A cyclist is pedaling on his bicycle. If they travelled 18.1 km in 1.0 hours and the diameter of his wheel is 69.3 cm, what was the cyclist's average angular velocity in revolutions per minute (rpm)?

To find the cyclist's average angular velocity in revolutions per minute (rpm), we need to convert the linear velocity to angular velocity.

Step 1: Convert the diameter of the wheel from centimeters to meters.
Given: Diameter = 69.3 cm
To convert centimeters to meters, divide the diameter by 100.
Diameter = 69.3 cm / 100 = 0.693 meters

Step 2: Calculate the circumference of the wheel.
Given: Diameter = 0.693 meters
The formula for the circumference of a circle is C = πd, where C is the circumference and d is the diameter.
Circumference = π * 0.693 meters

Step 3: Calculate the distance traveled in meters.
Given: Distance = 18.1 km
Since 1 kilometer (km) is equal to 1000 meters (m), we need to convert the distance to meters by multiplying it by 1000.
Distance = 18.1 km * 1000 = 18100 meters

Step 4: Calculate the number of wheel rotations made by the cyclist.
Given:
Distance = 18100 meters
Circumference = π * 0.693 meters
The number of rotations can be found by dividing the distance traveled by the circumference of the wheel.
Number of rotations = Distance / Circumference

Step 5: Convert the number of rotations to revolutions per minute (rpm).
Given: 1 hour = 60 minutes
To convert the number of rotations to rpm, multiply it by 60.
Average angular velocity in rpm = Number of rotations * 60

By following these steps, we can now calculate the cyclist's average angular velocity in revolutions per minute (rpm).

To find the cyclist's average angular velocity in revolutions per minute (rpm), we first need to determine the distance the cyclist traveled along the circumference of the wheel and then convert that into revolutions per minute.

The formula for the circumference of a circle is:
C = π * d

where C is the circumference and d is the diameter.
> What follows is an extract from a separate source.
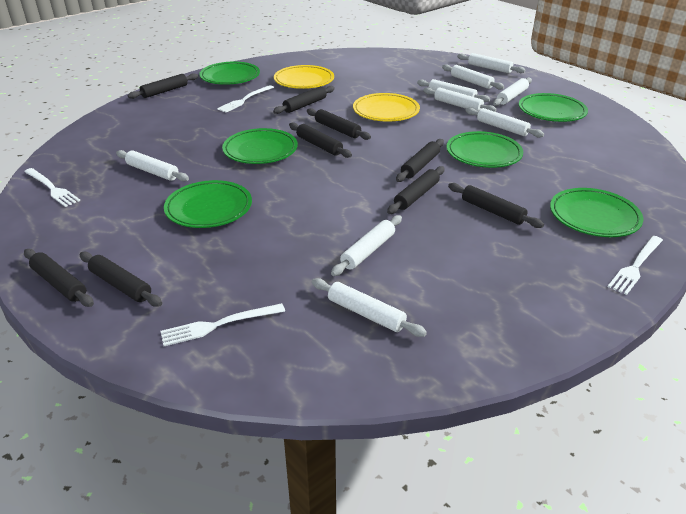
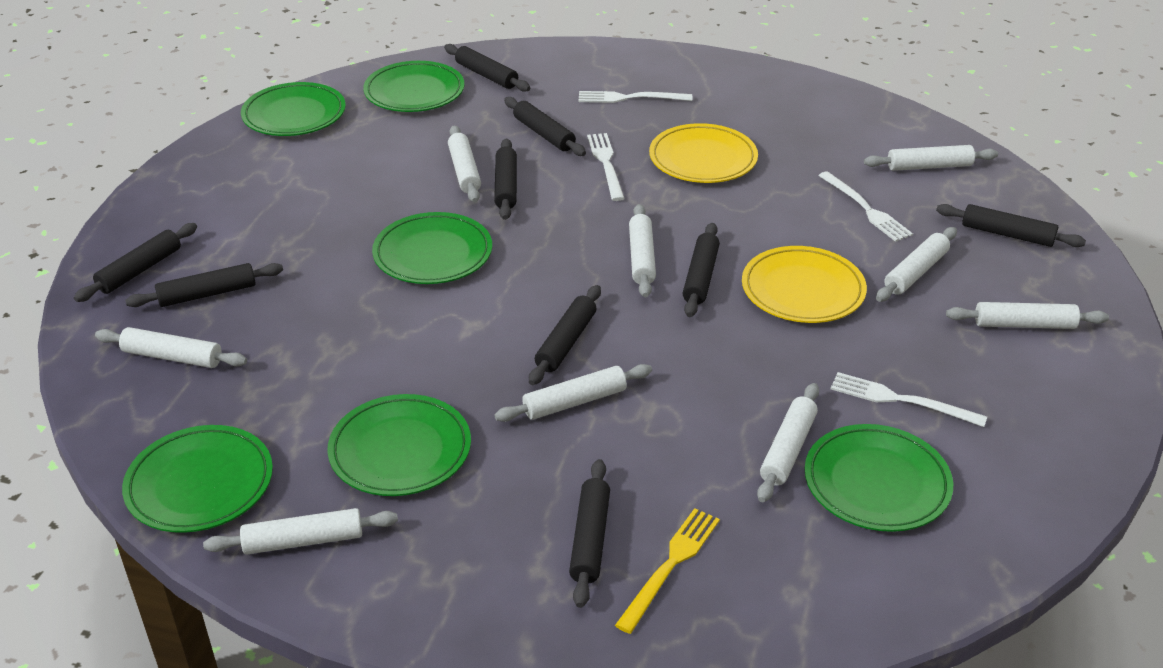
yellow fork: 0 -> 1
Given that the diameter of the wheel is 69.3 cm, we can calculate the circumference as follows:
C = π * 69.3 cm

Next, we need to convert the distance traveled by the cyclist, which is given in kilometers, to centimeters since the circumference is in centimeters. To convert kilometers to centimeters, we multiply by 100,000 (since there are 100,000 centimeters in a kilometer).
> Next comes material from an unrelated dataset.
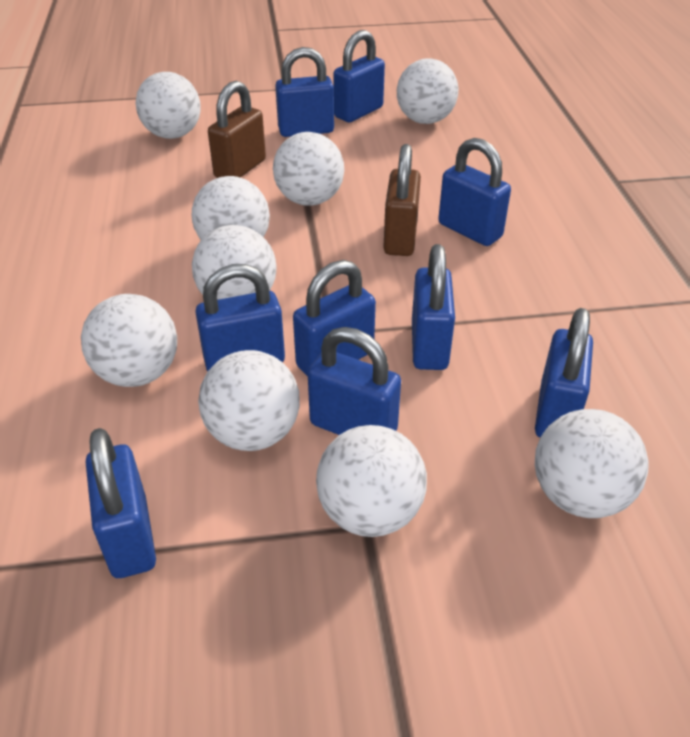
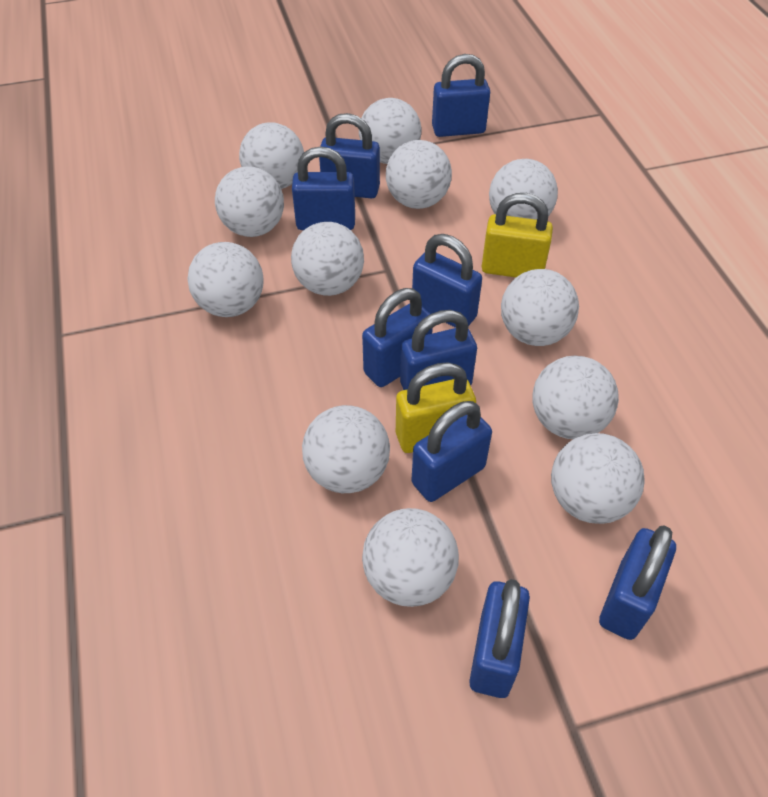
brown padlock: 2 -> 0
white ball: 9 -> 12
yellow padlock: 0 -> 2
So, the distance traveled by the cyclist in centimeters is:
Distance = 18.1 km * 100,000 cm/km

Now, we can calculate the number of wheel rotations completed by the cyclist by dividing the distance traveled by the circumference of the wheel:

Number of rotations = Distance / Circumference

Finally, to find the cyclist's average angular velocity in revolutions per minute (rpm), we need to convert the number of rotations into revolutions per minute. Since there are 60 minutes in an hour, we divide the number of rotations by the time in hours and then multiply by 60.

Average angular velocity (in rpm) = Number of rotations / Time * 60

By plugging in the values and performing the calculations, we can find the cyclist's average angular velocity in revolutions per minute (rpm).